Ombres portées, comptées et calculées
Les mois s’écoulent et comptent.
Les années passent et comptent.
L’âge compte aussi. Forcément.
Mais non, va, dis-toi bien que l’âge c’est dans la tête.
Tu parles. On a l’âge de ses artères. Et, plus que dans la tête, l’âge est dans le coeur.
C’est ça, c’est ça… à cœur vaillant rien d’impossible, à cœur usé tout est compté. Cœur fatigué, corps fatigué.
Mais c’est une autre histoire, toute mon histoire en fait.
Devenir une dame digne, moi je m’en indignais :
— Non mais, sans rigoler, tu te rends compte un peu de l’âge que je vais avoir, moi, dans cette histoire ?
— C’est ainsi, c’est la vie, souris ouistiti, répondait Guillemette qui comptait tout autant.
Le temps, les ans, les mois, l’effroi, les chiffres et moi. Et moi, émoi. Quand deux ne font plus qu’une, ou quatre plus que trois.
Et moi je compte et je recompte sur mes doigts. Certains matins j’ai mal au crâne, tristounette d’avoir ainsi compté et recompté dans ma tête et dans ma nuit.
Il y a le temps qui compte et moi qui ne compte pas. Ai-je compté pour eux qui comptaient tant pour moi ?
Je ne sais pas compter, je ne sais ni pourquoi ni pour quoi. Je n’y arrive pas ; si souvent je me trompe.

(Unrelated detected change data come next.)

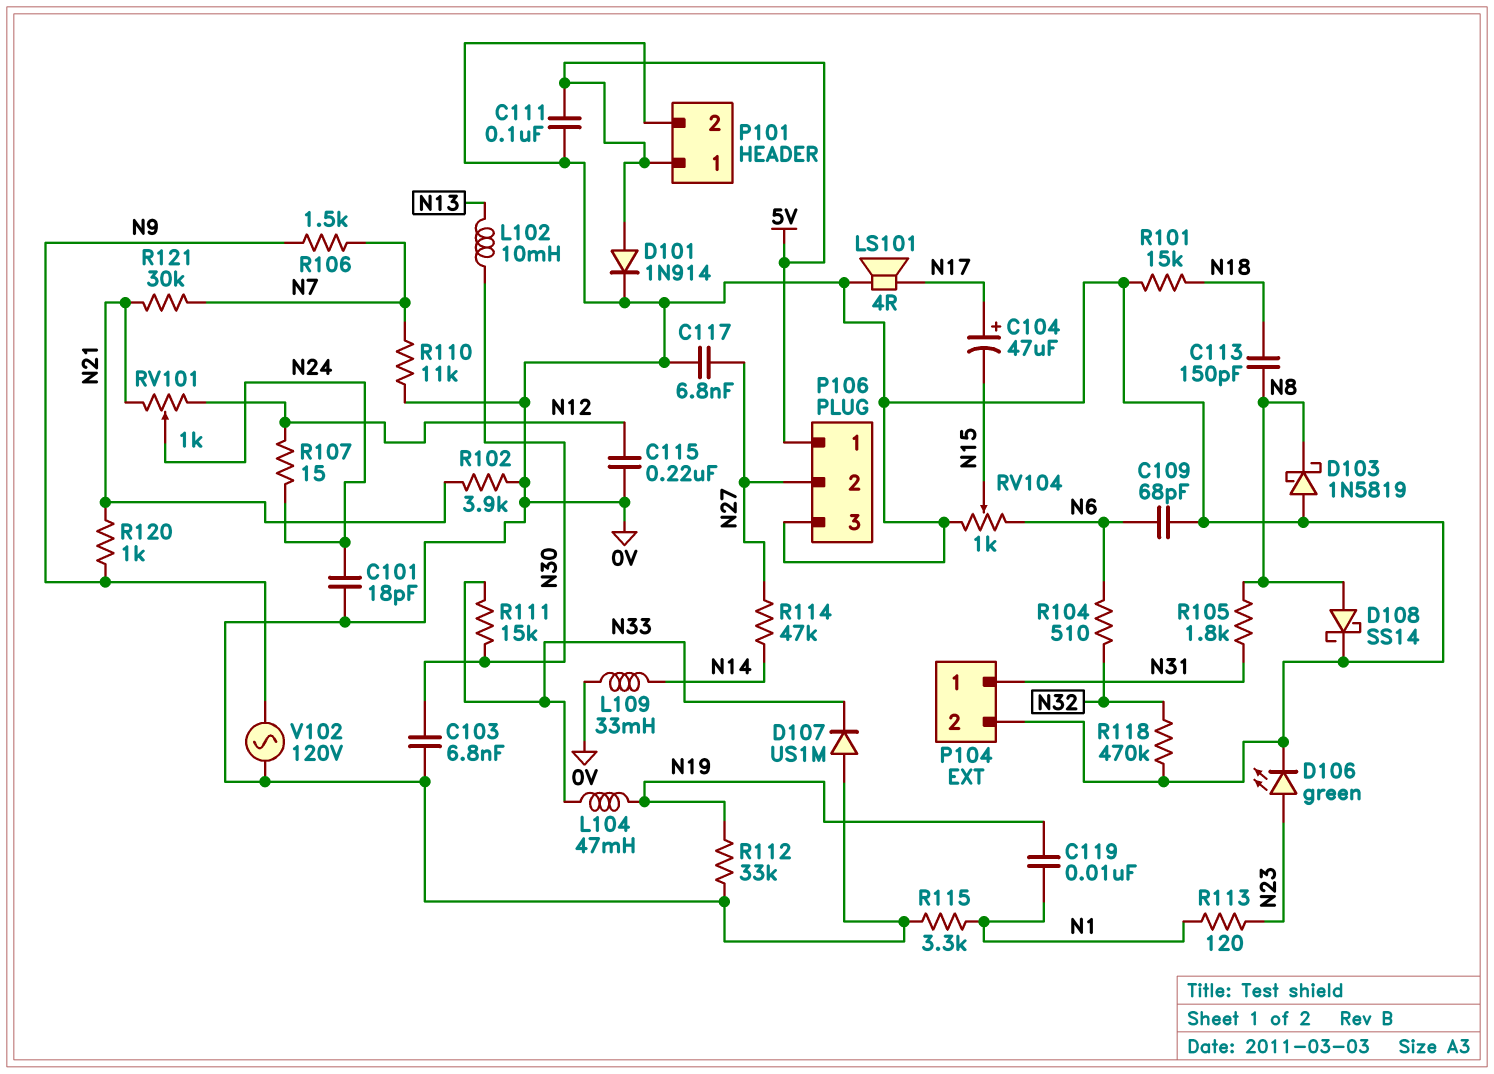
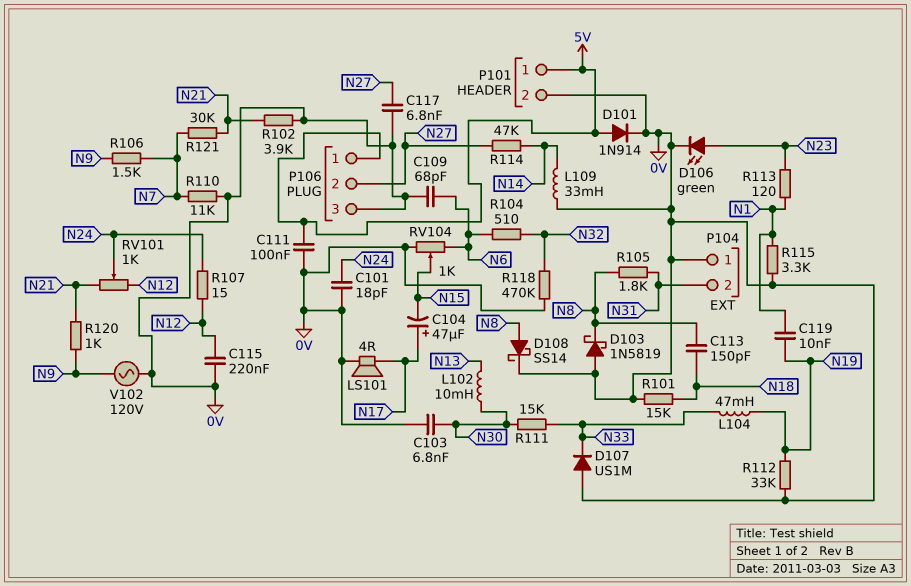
P104 pin 1: N31 -> 0V
P104 pin 2: 0V -> N31

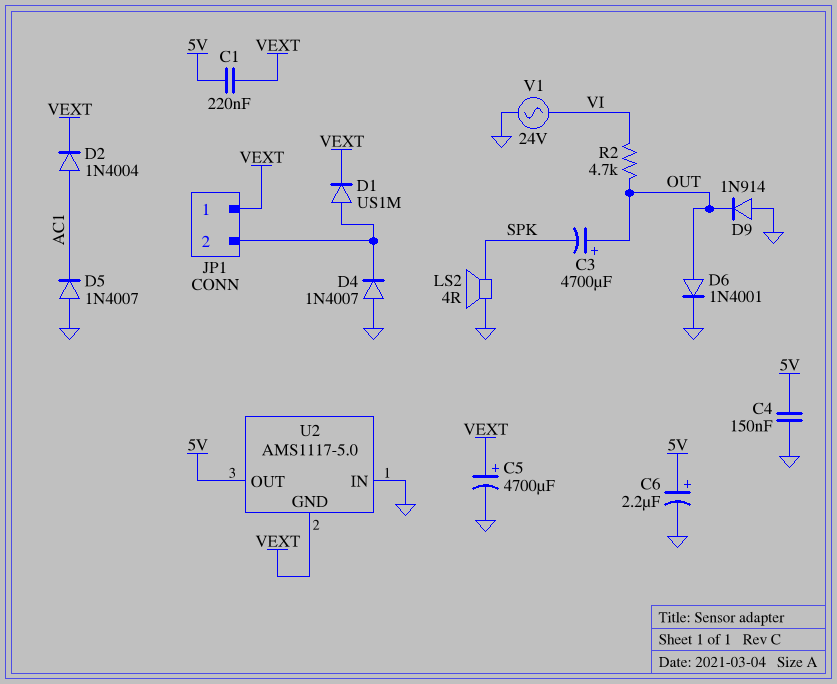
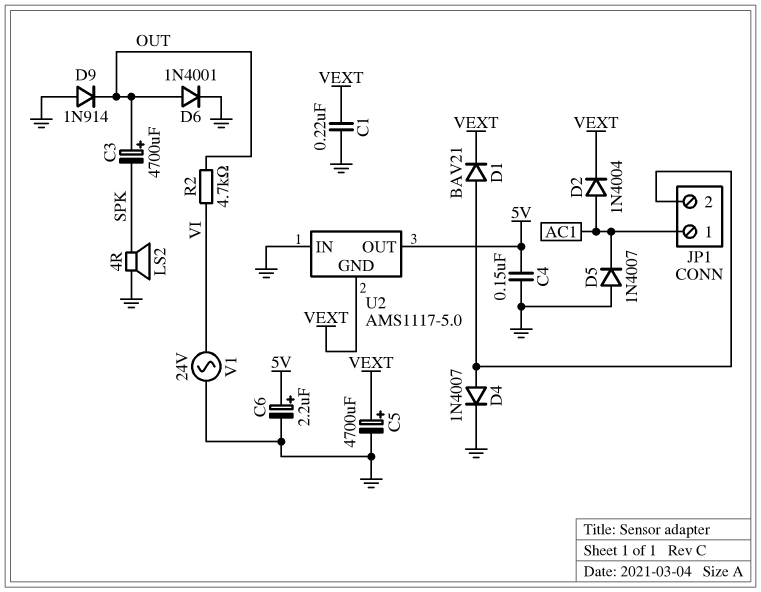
C1: 220nF (5V, VEXT) -> 220nF (GND, VEXT)
D1: diode US1M (A JP1/2, K VEXT) -> diode BAV21 (A JP1/2, K VEXT)
D4: diode 1N4007 (A GND, K JP1/2) -> diode 1N4007 (A JP1/2, K GND)
JP1 pin 1: VEXT -> AC1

Je ne sais compter que sur moi, et puis sur mes dix doigts, mais j’ai toujours su conter. Me la raconter parfois. Tout lui conter aussi, elle aimait tant cela.
Je pourrais bien aussi raconter sur tous les tons, raconter sur tous les toits, le crier sur tous les doigts. Au risque de me faire taper dessus. Je parle des doigts, ça suffira, ça fait assez mal comme ça.
Oui, si je ne sais compter, j’adore raconter. Des contes et des comptines.
Ne me demandez ni pourquoi ni pour quoi cette graphie-là, c’est ainsi. Le français est ma langue de cœur. Comme moi, elle est capricieuse et déploie ses raisons que la raison ignore !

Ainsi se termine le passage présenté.